The average businessperson travels with three wireless-enabled devices, providing inroads for digital marketing at nearly every moment of the day. But what about brands whose customers are as likely to be found offline in the backcountry, skiing, hiking or otherwise enjoying the great outdoors?

It turns out that cross-channel marketing can be equally effective for companies whose customers go off the grid. Take Vail Resorts, which operates 11 mountain resorts in seven states. Each winter, visitors from around the world flock to destinations like Vail, Colorado, and Lake Tahoe’s Heavenly to ski powder-strewn slopes and glades.

Vail Resorts knew it needed to stay connected to these customers, even while they were schussing knee-deep in snow, soaking in summit views or shivering on a chairlift. The solution, explains the company’s former senior manager of Web analytics, came from the Adobe Marketing Cloud.

Vail Resorts used Adobe tools in the creation of EpicMix, an app that enables users to access snow reports, track and share skiing stats and photos and compete with other users. The app employs a radio frequency chip embedded in ski passes to record daily and seasonal on-mountain metrics, such as vertical feet skied and number of lift rides taken. Skiers can easily view their stats and post achievements and photos via social media channels, either while they’re still on the mountain or once they’re warming up by the fireplace apres-ski. In its first year, 15 percent of Vail Resorts guests activated an EpicMix account—representing nearly 100,000 people, 275,000 social posts and an estimated 35 million social impressions. Now in its fifth year, EpicMix continues to evolve, adding crowdsourced lift line wait times for the 2015-16 season.

Other companies have similarly benefited from cross-channel marketing in reaching customers more at home on scenic trails than on city sidewalks. One is Wolverine Worldwide, an outdoor apparel company whose portfolio includes Merrell and Chaco, two footwear brands tailor-made for the outdoorsy set.

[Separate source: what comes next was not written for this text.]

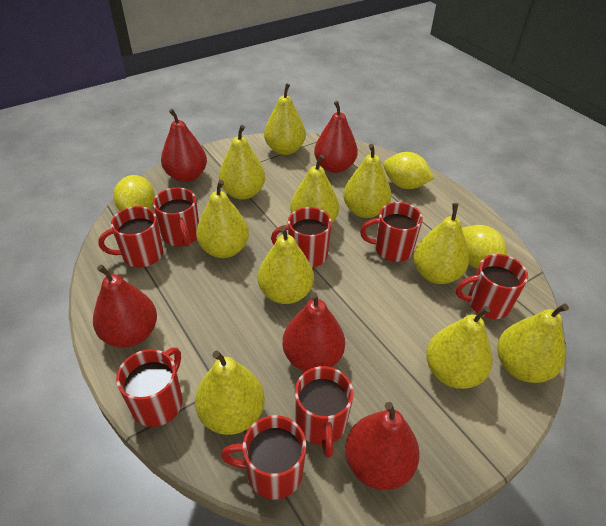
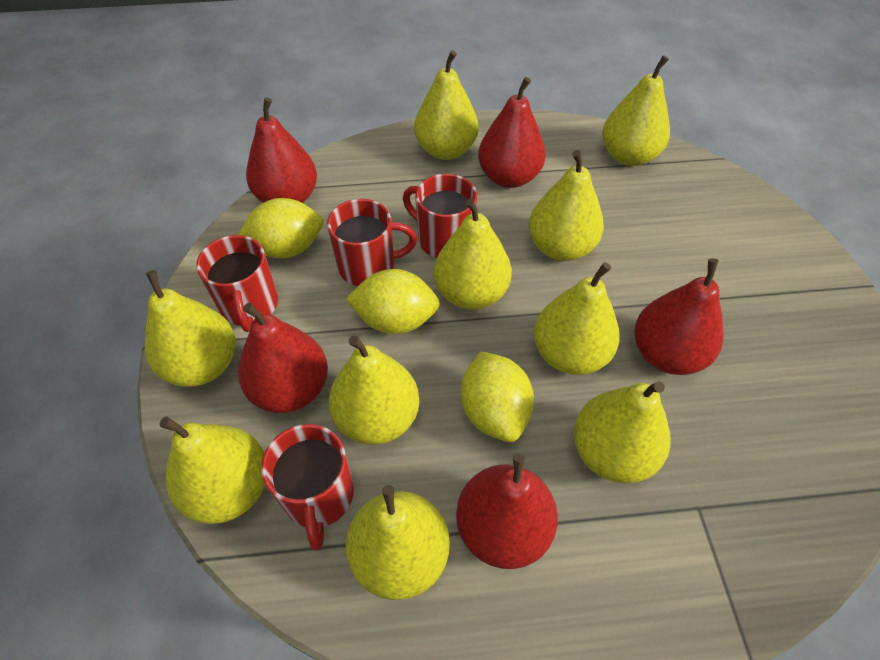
red mug: 8 -> 4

While mobile is always critical to digital marketing, it’s especially so when connecting with customers whose active lifestyles mean they’re less likely to be parked in front of a stationary device. For insight into customers’ mobile habits, Wolverine turned to Adobe Analytics. The software revealed that the company’s income from purchases made on mobile devices more than doubled year over year, from 5 to 11 percent of revenue—underlining the importance of streamlined, mobile-optimized versions of the brand’s websites.

The software also helped Wolverine automatically identify customers who had abandoned their shopping carts; these would-be shoppers were then targeted with tailored email messages and offers, boosting both email open rates and revenue.

One given about the adventure traveler demographic is that while these people may venture off the grid from time to time, they usually come back and share their experiences via social media. Recognizing the significance of site traffic directed from social channels, Wolverine grew its presence in that arena, accruing more than 1 million Facebook Likes for Merrell. Similarly, Vail Resorts used social to promote season pass sales thanks to Adobe tools, resulting in a 200 percent growth through social channels.

Though an off-the-grid clientele may present unique marketing challenges, opportunity often disguises itself as an obstacle. By deploying a dynamic, cross-channel strategy that embraces mobile and social, marketers can generate creative solutions—and real results—for companies willing to follow customers off the beaten path.